Class SetBackedScalingCuckooFilter

  • All Implemented Interfaces:
    Writeable

    public class SetBackedScalingCuckooFilter
    extends java.lang.Object
    implements Writeable
    An approximate set membership datastructure that scales as more unique values are inserted. Can definitively say if a member does not exist (no false negatives), but may say an item exists when it does not (has false positives). Similar in usage to a Bloom Filter. Internally, the datastructure maintains a Set of hashes up to a specified threshold. This provides 100% accurate membership queries. When the threshold is breached, a list of CuckooFilters are created and used to track membership. These filters are approximate similar to Bloom Filters. This datastructure scales as more values are inserted by growing the list of CuckooFilters.
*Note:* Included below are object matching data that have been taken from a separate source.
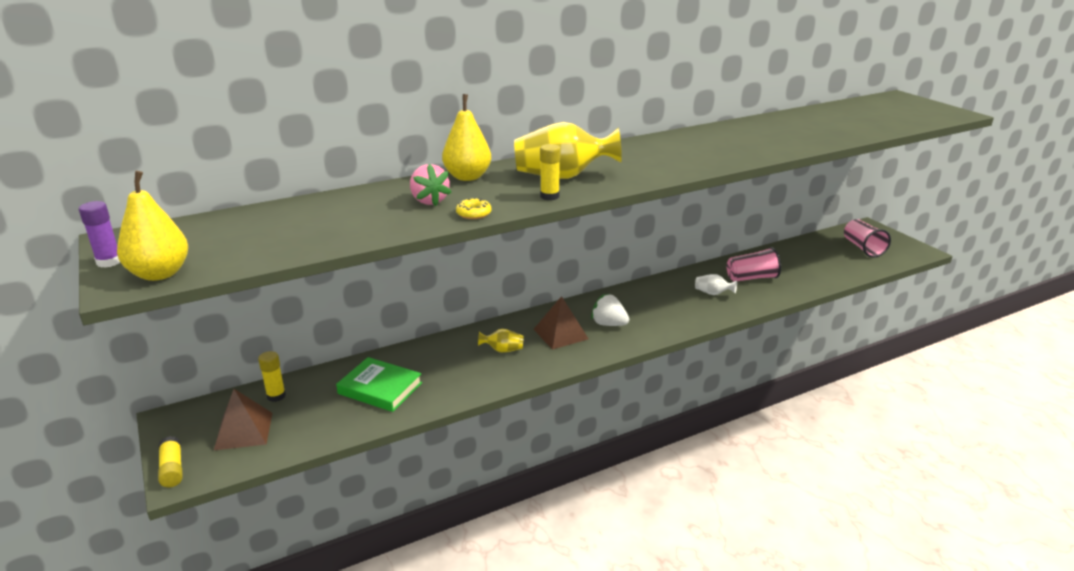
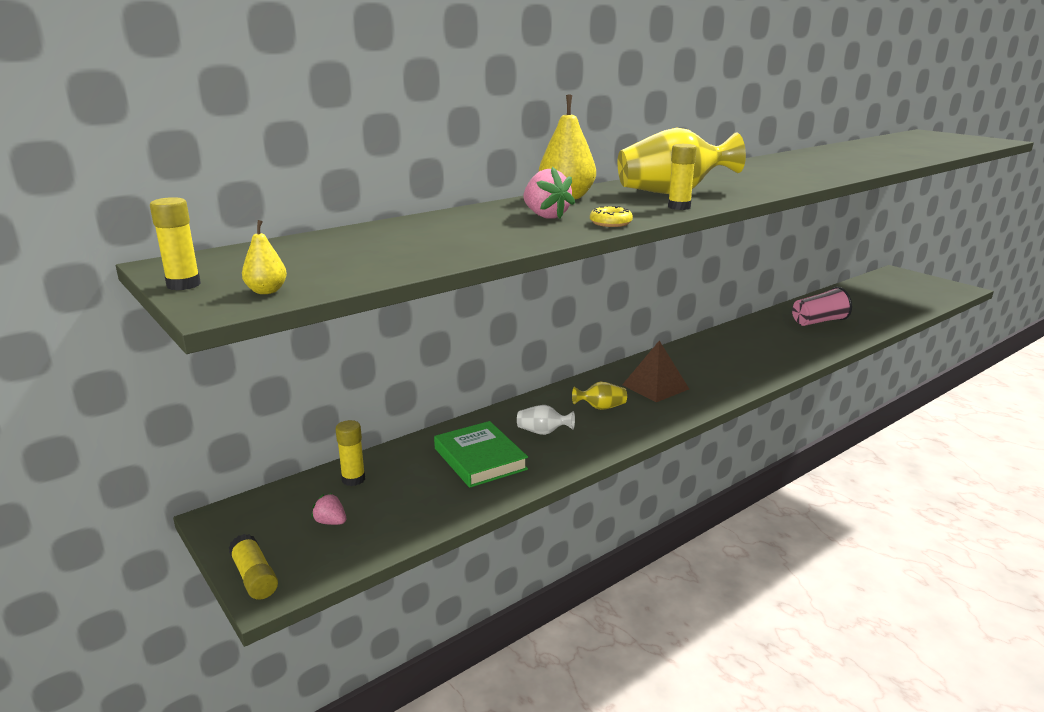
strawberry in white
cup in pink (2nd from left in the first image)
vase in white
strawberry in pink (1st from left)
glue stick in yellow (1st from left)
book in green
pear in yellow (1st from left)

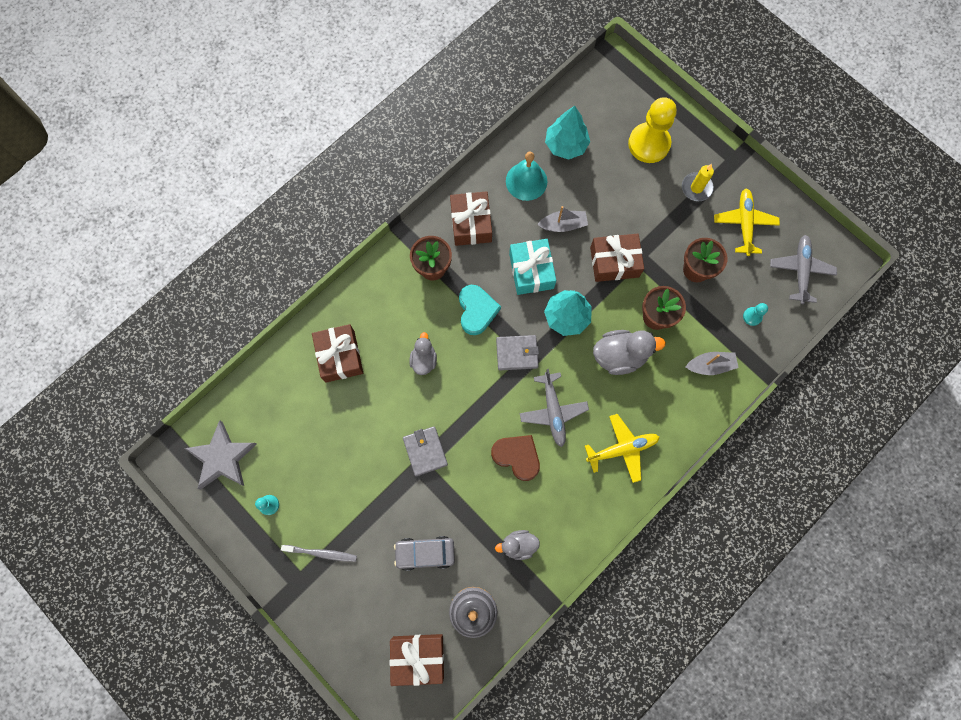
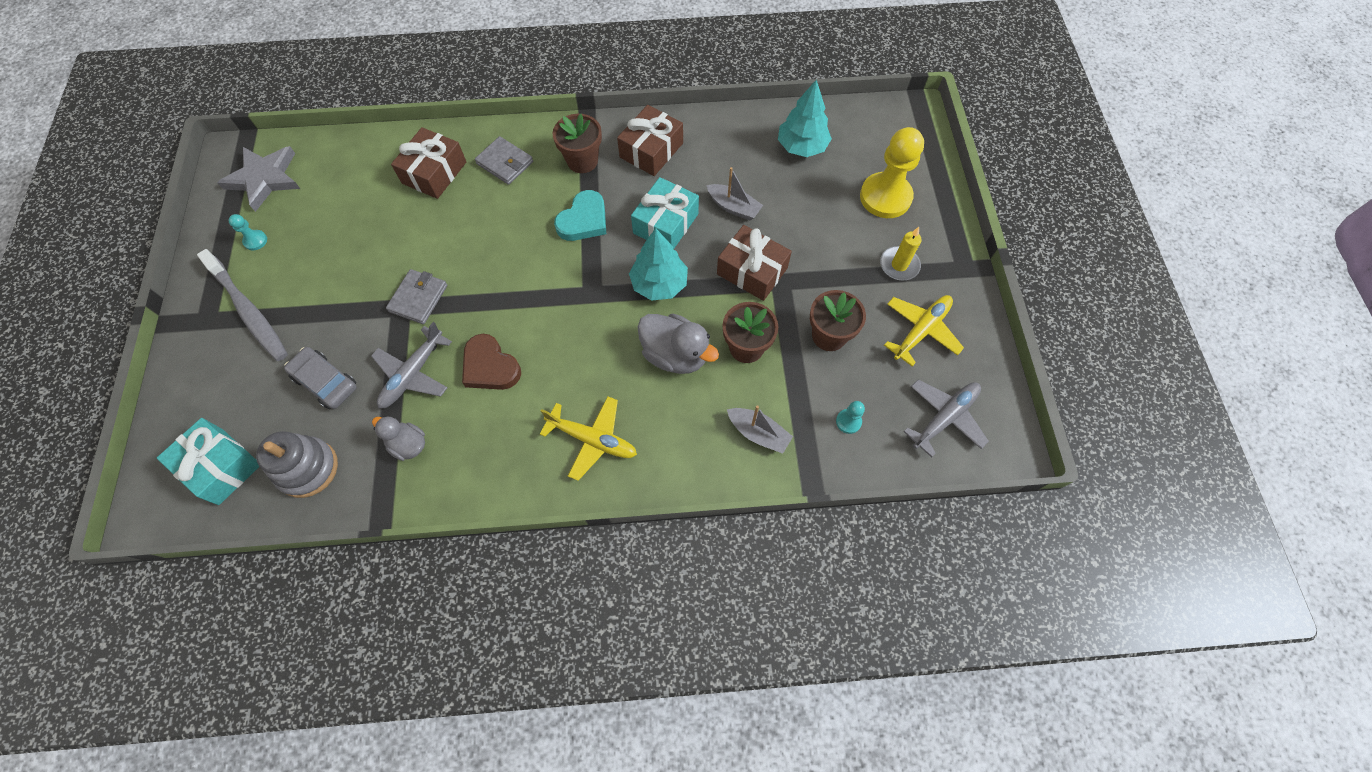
duck in grey (1st from left in the first image)
bell in turquoise
wallet in grey (2nd from left)
plane in grey (1st from left)
gift in turquoise (1st from left)
heart in brown
toothbrush in grey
Final size is dependent on the cardinality of data inserted, and the precision specified.
    • Constructor Detail

      • SetBackedScalingCuckooFilter

        public SetBackedScalingCuckooFilter​(int threshold,
                                            java.util.Random rng,
                                            double fpp)
        Parameters:
        threshold - The number of distinct values that should be tracked before converting to an approximate representation
        rng - A random number generator needed for the cuckoo hashing process
        fpp - the false-positive rate that should be used for the cuckoo filters.
      • SetBackedScalingCuckooFilter

        public SetBackedScalingCuckooFilter​(StreamInput in,
                                            java.util.Random rng)
                                     throws java.io.IOException
        Throws:
        java.io.IOException
    • Method Detail

      • registerBreaker

        public void registerBreaker​(java.util.function.Consumer<java.lang.Long> breaker)
        Registers a circuit breaker with the datastructure. CuckooFilter's can "saturate" and refuse to accept any new values. When this happens, the datastructure scales by adding a new filter. This new filter's bytes will be tracked in the registered breaker when configured.
      • mightContain

        public boolean mightContain​(org.apache.lucene.util.BytesRef value)
        Returns true if the set might contain the provided value, false otherwise. False values are 100% accurate, while true values may be a false-positive.
      • mightContain

        public boolean mightContain​(long value)
        Returns true if the set might contain the provided value, false otherwise. False values are 100% accurate, while true values may be a false-positive.
      • add

        public void add​(org.apache.lucene.util.BytesRef value)
        Add's the provided value to the set for tracking
      • add

        public void add​(long value)
        Add's the provided value to the set for tracking
      • getSizeInBytes

        public long getSizeInBytes()
        Get the approximate size of this datastructure. Approximate because only the Set occupants are tracked, not the overhead of the Set itself.
      • merge

        public void merge​(SetBackedScalingCuckooFilter other)
        Merge `other` cuckoo filter into this cuckoo. After merging, this filter's state will be the union of the two. During the merging process, the internal Set may be upgraded to a cuckoo if it goes over threshold
      • hashCode

        public int hashCode()
        Overrides:
        hashCode in class java.lang.Object
      • equals

        public boolean equals​(java.lang.Object other)
        Overrides:
        equals in class java.lang.Object